Kara,
I am so sorry to hear what you are going through.
First of all let me get into the Glucophage thing. I am only takinging 500mg cuz it is the Extended release. Norm you only take 500mg a day some work up to 1000 a day but for now I am at 500 which seems to be working well for me.
I am not sure what to say about the cheating thing. You might be asking the wrong person. The last relationship I was in prior to hubby was a bad one. An abusive one and cheating.
I was with him for 8 yrs and he cheated on me. The first time he said he was sorry and and appologized to my family etc... swearing he would never again... I forgave him and he did it again. As a matter of fact within those 8 yrs he cheated on me and I forgave him 10xs more after then. But circumstances are different. He mentally and physically abused me. Leaving me to believe that I could not make a go of it without him.

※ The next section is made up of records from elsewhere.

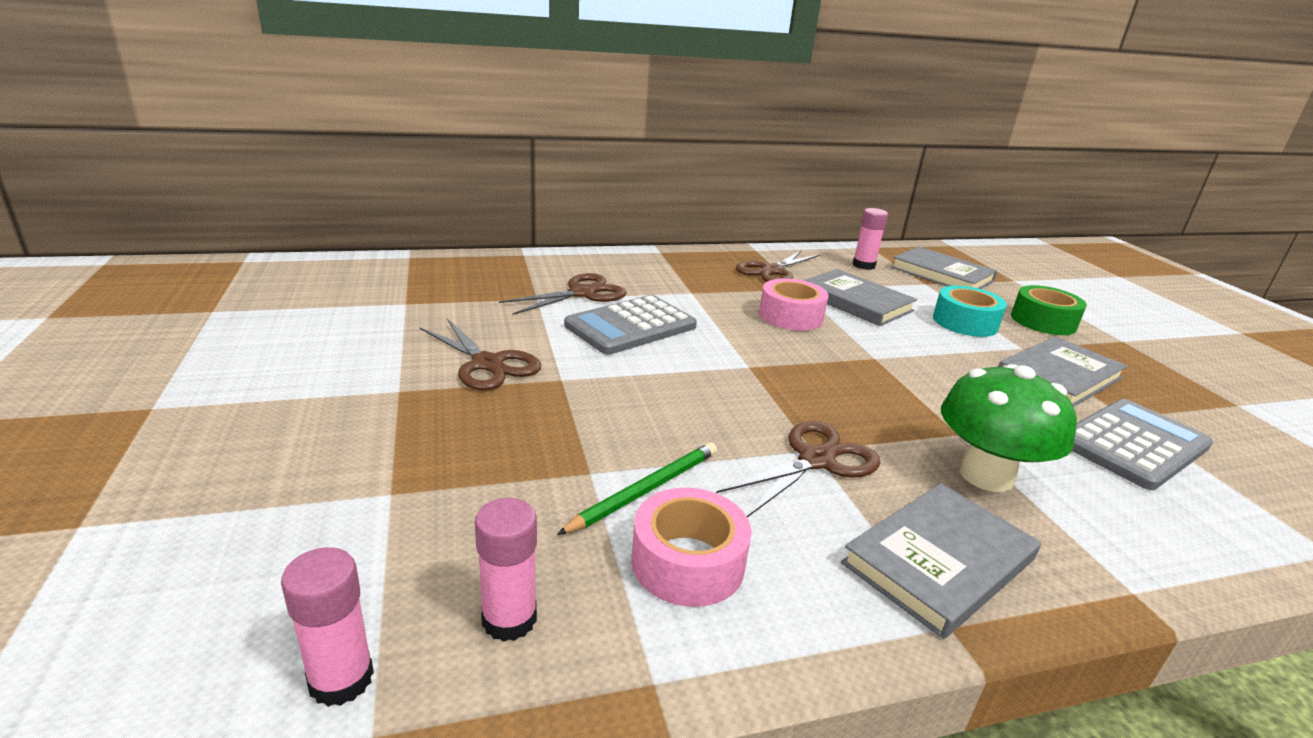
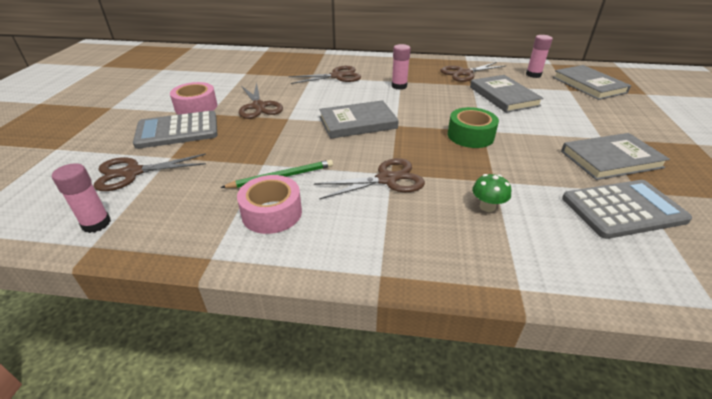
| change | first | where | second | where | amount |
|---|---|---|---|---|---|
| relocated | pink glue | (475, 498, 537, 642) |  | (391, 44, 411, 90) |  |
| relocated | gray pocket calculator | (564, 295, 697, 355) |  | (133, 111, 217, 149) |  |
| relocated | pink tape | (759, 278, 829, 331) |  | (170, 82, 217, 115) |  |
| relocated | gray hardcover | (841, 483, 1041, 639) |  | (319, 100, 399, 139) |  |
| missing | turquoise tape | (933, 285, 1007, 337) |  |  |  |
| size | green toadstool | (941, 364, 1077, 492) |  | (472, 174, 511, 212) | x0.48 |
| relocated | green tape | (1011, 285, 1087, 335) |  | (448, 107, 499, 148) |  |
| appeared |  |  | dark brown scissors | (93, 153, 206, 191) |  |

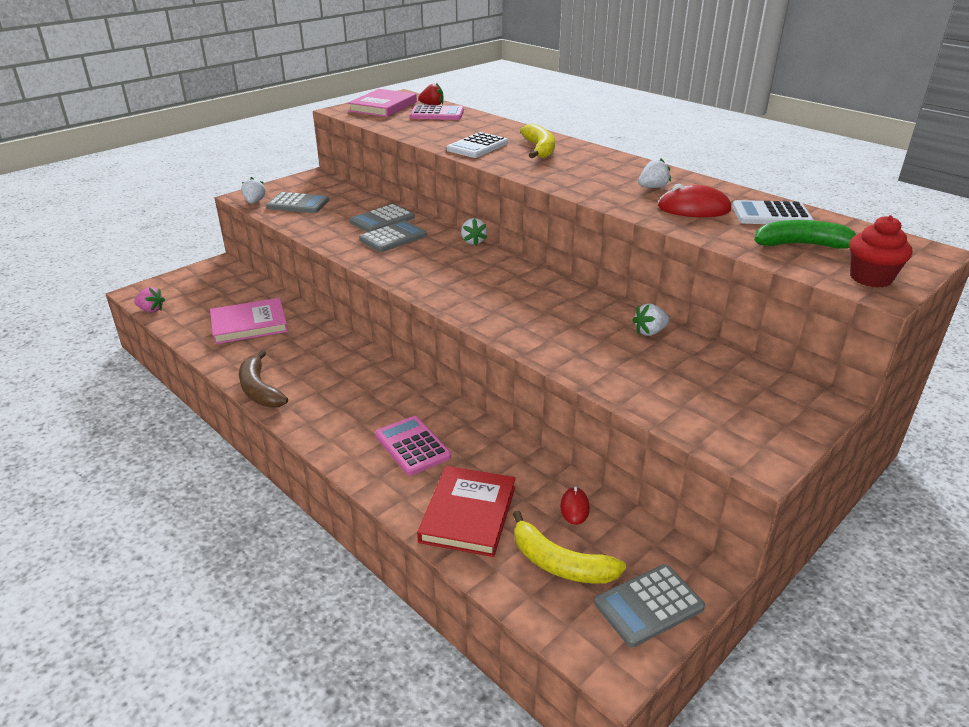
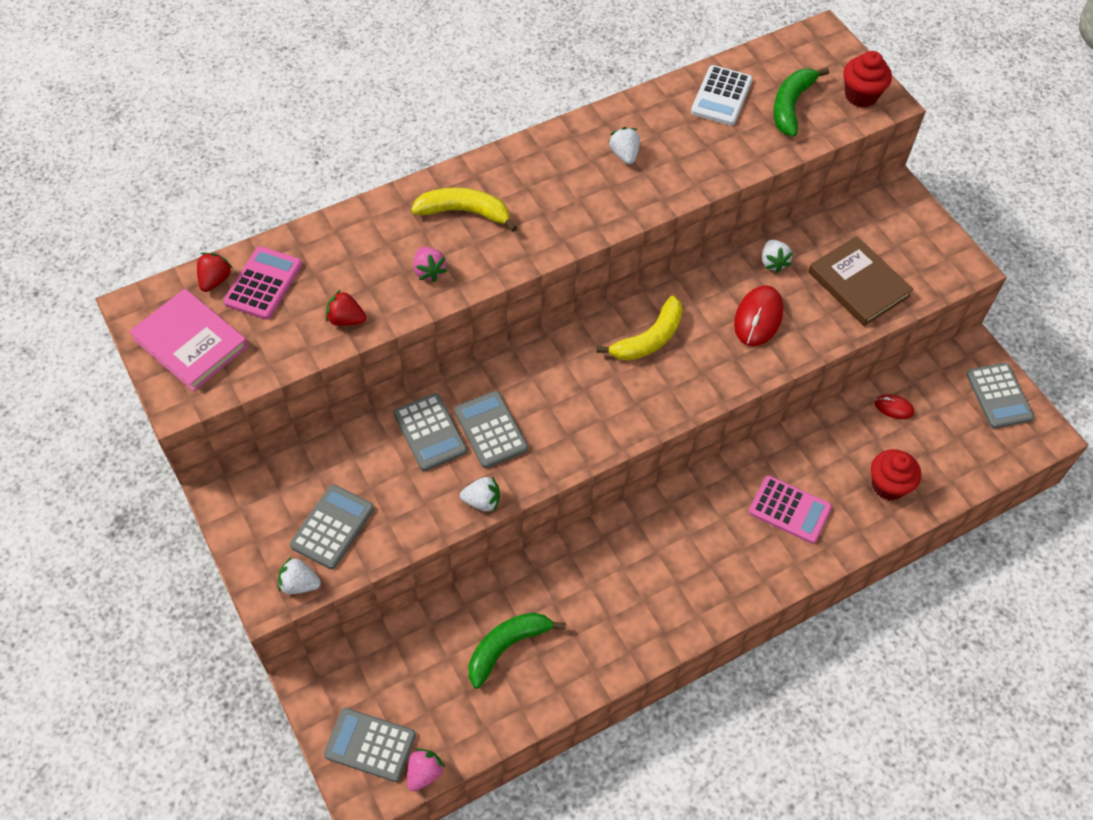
| change | first | where | second | where | amount |
|---|---|---|---|---|---|
| exchanged | pink hardcover | (210, 298, 288, 344) | green banana fruit | (469, 612, 566, 689) |  |
| missing | dark brown banana fruit | (239, 350, 288, 408) |  |  |  |
| spun | pink pocket calculator | (375, 416, 451, 476) |  | (749, 476, 832, 544) | 135 degrees counterclockwise |
| exchanged | red hardcover | (417, 466, 515, 557) | red fairy cake | (871, 449, 921, 500) |  |
| exchanged | pure white pocket calculator | (447, 132, 508, 158) | pink berry | (413, 247, 448, 282) |  |
| relocated | pure white berry | (461, 218, 487, 246) |  | (460, 476, 500, 512) |  |
| relocated | yellow banana fruit | (513, 510, 626, 584) |  | (597, 296, 683, 361) |  |
| relocated | red mouse | (658, 184, 731, 217) |  | (734, 285, 783, 346) |  |
| appeared |  |  | gray pocket calculator | (323, 708, 416, 782) |  |
| appeared |  |  | red berry | (326, 290, 366, 326) |  |
| appeared |  |  | dark brown hardcover | (808, 236, 914, 326) |  |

I took enough of it the last time he was abusive to me. Long story short we had friends over. I was at the store with my friend and when I came home he looked at me and he did not like what I was wearing and thought I had to much makeup on. he called me upstairs very nicely in front of everyone. Took me into the bathroom and stood behind me with his arms wrapped around me kissing my neck asking me what I see wrong in the mirror? I said nothing. He then took his hand and smeared my lipstick all over my face and grabbed me by my hair and slammed my face into the mirror, accusing me of looking like a hoar! Knocked me down to the ground and pulled a gun out and held it to my head. By that time everyone ran upstairs, seen him standing over me with this gun at my head telling him to leave me go and put it away. At that time I don't know what came over me but I stopped crying and told him if he was going to do it pull the trigger but I was not going to leave this world
crying and begging for his mercy at his feet, looking him straight in the eyes. He got up kicked me and left. I grabbed my things and never seen him since.
It is hard to know what to do. You have to know in your heart what is best for you and your situation. He suggested going to counseling so my first step I would do is to go through with that if you love him.
Please know I am here if you need a shoulder to cry on or advice. I am just a keyboard and telephone away sweetie, Hang in there.
If there is anything I can do just let me know.